The stator 12 has a stator core 12a, which is a magnetic body, and multiple coils 12b. The stator core 12a has multiple teeth 12c that protrude radially outward. The multiple coils 12b are formed by conductive wires wound around the teeth 12c.

The bearing unit 13 rotatably supports the shaft 21 on the rotating part 20 side. For example, a fluid dynamic bearing mechanism is used for the bearing unit 13.

The rotating part 20 has a shaft 21, a hub 22, and a magnet 23. The shaft 21 is a columnar member extending in the axial direction. The lower end of the shaft 21 is housed inside the bearing unit 13.

The hub 22 is fixed to the upper end of the shaft 21 and expands radially outward. The upper surface of the outer periphery 22a of the hub 22 supports the disk 50. The magnet 23 is fixed to the inner periphery of the hub 22 and is disposed facing the stator 12 at a predetermined distance radially outward. The magnet 23 is annular, and the inner periphery of the magnet 23 is magnetized with alternating north and south poles in the circumferential direction.
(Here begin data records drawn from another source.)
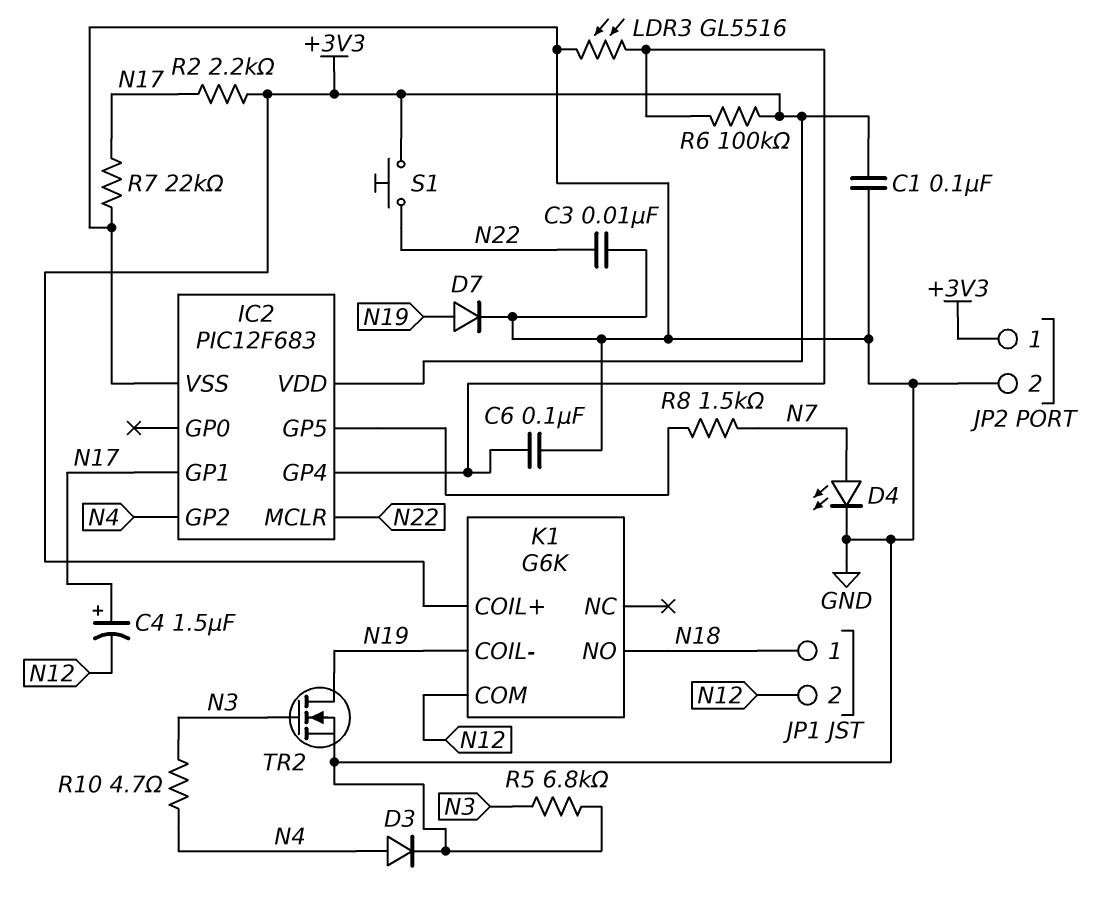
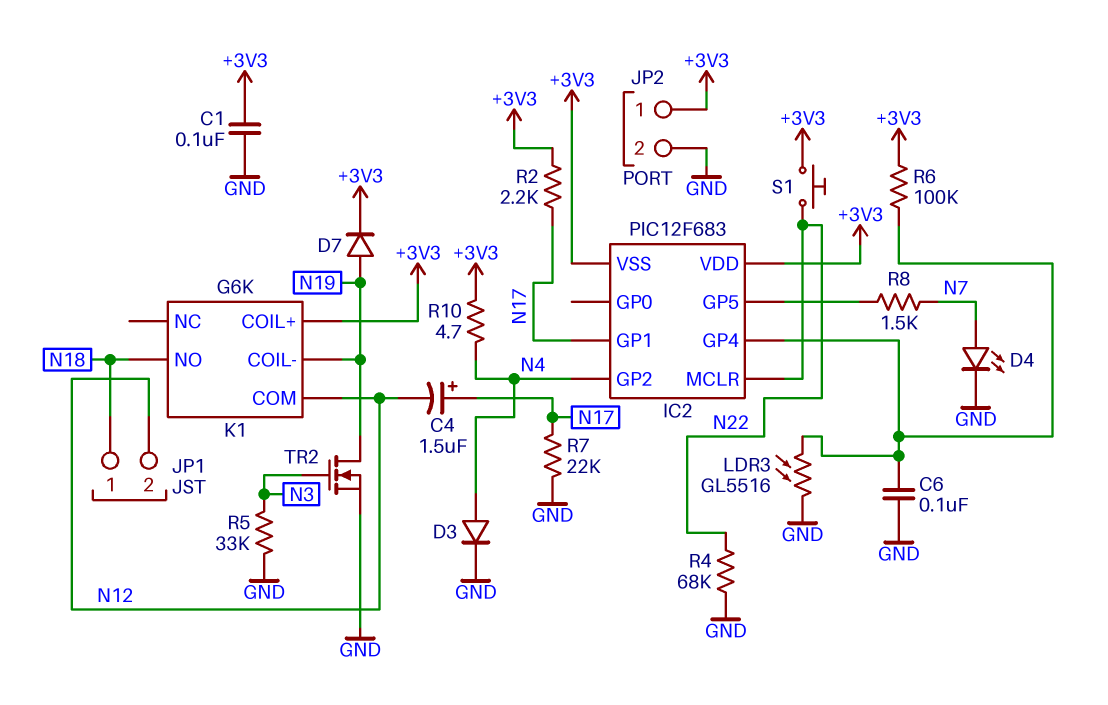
C3: 10nF (GND, N22) -> none
D7: diode (A N19, K GND) -> diode (A N19, K +3V3)
IC2 pin VSS: GND -> +3V3
R4: none -> 68k (GND, N22)
R5: 6.8k (GND, N3) -> 33k (GND, N3)
R10: 4.7 (N3, N4) -> 4.7 (+3V3, N4)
When a driving current is supplied to the coil 12b, a magnetic flux is generated in the multiple teeth 12c. Then, the interaction of the magnetic flux between the teeth 12c and the magnet 23 generates a circumferential torque. As a result, the rotating part 20 rotates around the rotation axis C relative to the stationary part 10. The disk 50 supported by the hub 22 rotates together with the rotating part 20 around the rotation axis C.

The disks 50 are circular information recording media with a hole in the center. Each disk 50 is attached to the spindle motor 2 and is arranged parallel to and equally spaced from one another in the axial direction via a spacer (not shown).
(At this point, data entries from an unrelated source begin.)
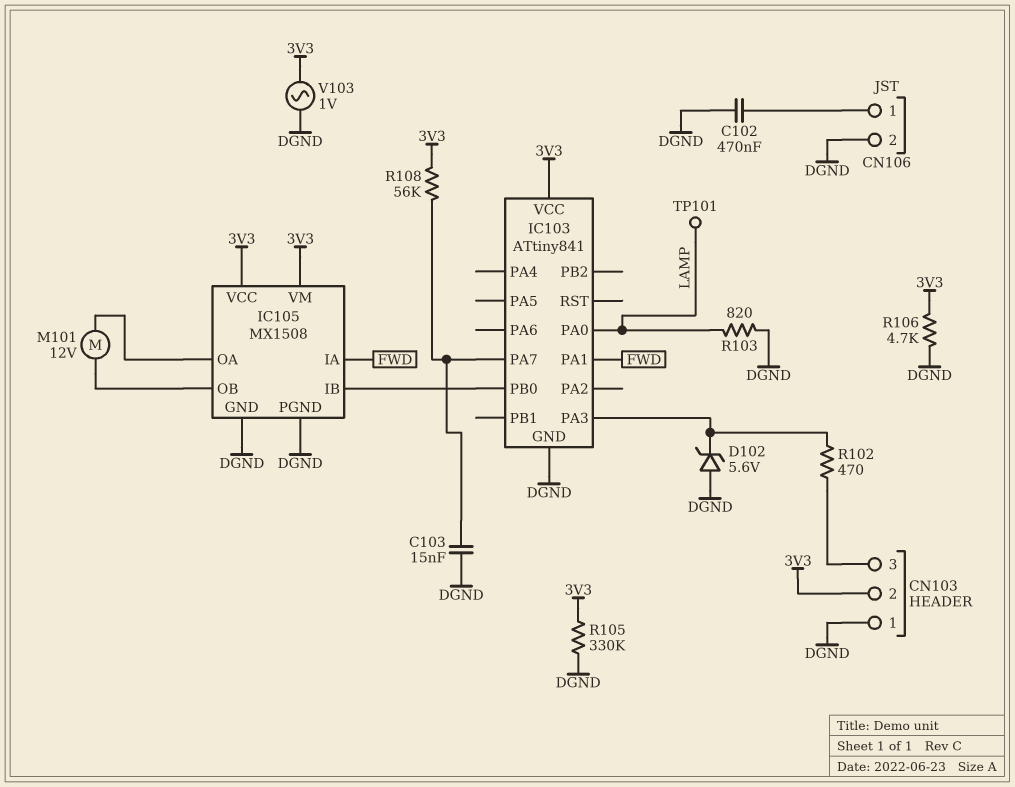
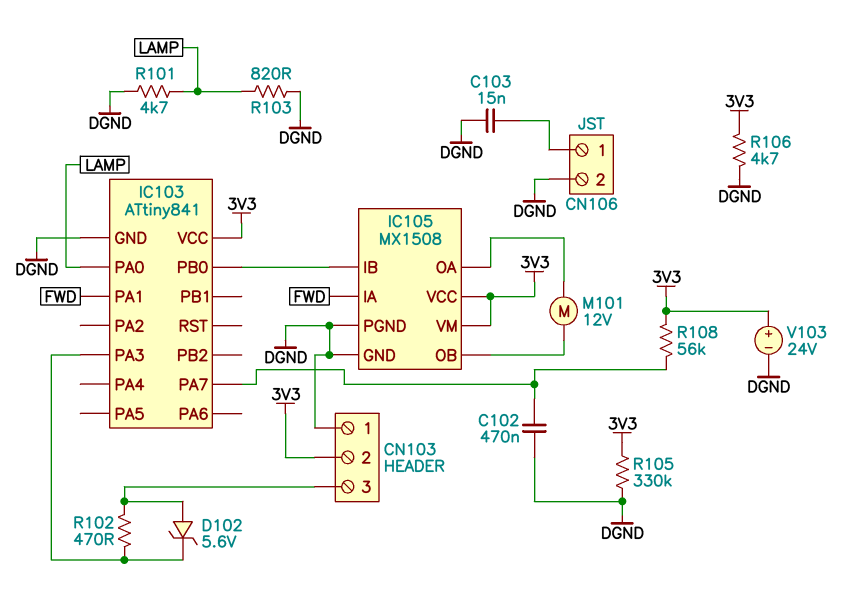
C102: 470nF (CN106/1, DGND) -> 470nF (DGND, IC103/PA7)
C103: 15nF (DGND, IC103/PA7) -> 15nF (CN106/1, DGND)
D102: zener 5.6V (A DGND, K IC103/PA3) -> zener 5.6V (A CN103/3, K IC103/PA3)
R101: none -> 4.7k (DGND, LAMP)
TP101: test point (LAMP) -> none
V103: AC 1V (3V3, DGND) -> 24V (plus 3V3, minus DGND)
The head 31 magnetically reads or writes information from or to the disk 50. The arm 32 is attached to the tip of a pivot post 413 (described later) of the base plate 41 via a bearing 32a. The head 31 is provided at the tip of the arm 32.

The swing mechanism 33 is a mechanism for swinging the arm 32 and the head 31. When the swing mechanism 33 is driven, the arm 32 swings about the swing axis D. That is, the head 31 swings about the swing axis D by the swing mechanism 33 via the arm 32. At this time, the head 31 moves relative to the disk 50 and approaches and accesses the rotating disk 50.

(2. Detailed Configuration of the Base Plate)
Fig. 2 is a perspective view showing the base plate 41, and Fig. 3 is a top view showing the base plate 41. Fig. 4 is a vertical cross-sectional view showing the base plate 41. Note that the gate mark 412a shown in Fig. 4 is removed in a manufacturing process of the base plate 41, which will be described later, but is shown for the purpose of explanation.

The base plate 41 has a base body 41a made of a metal die-cast member and an electrocoating film 41b that covers the surface of the base body 41a.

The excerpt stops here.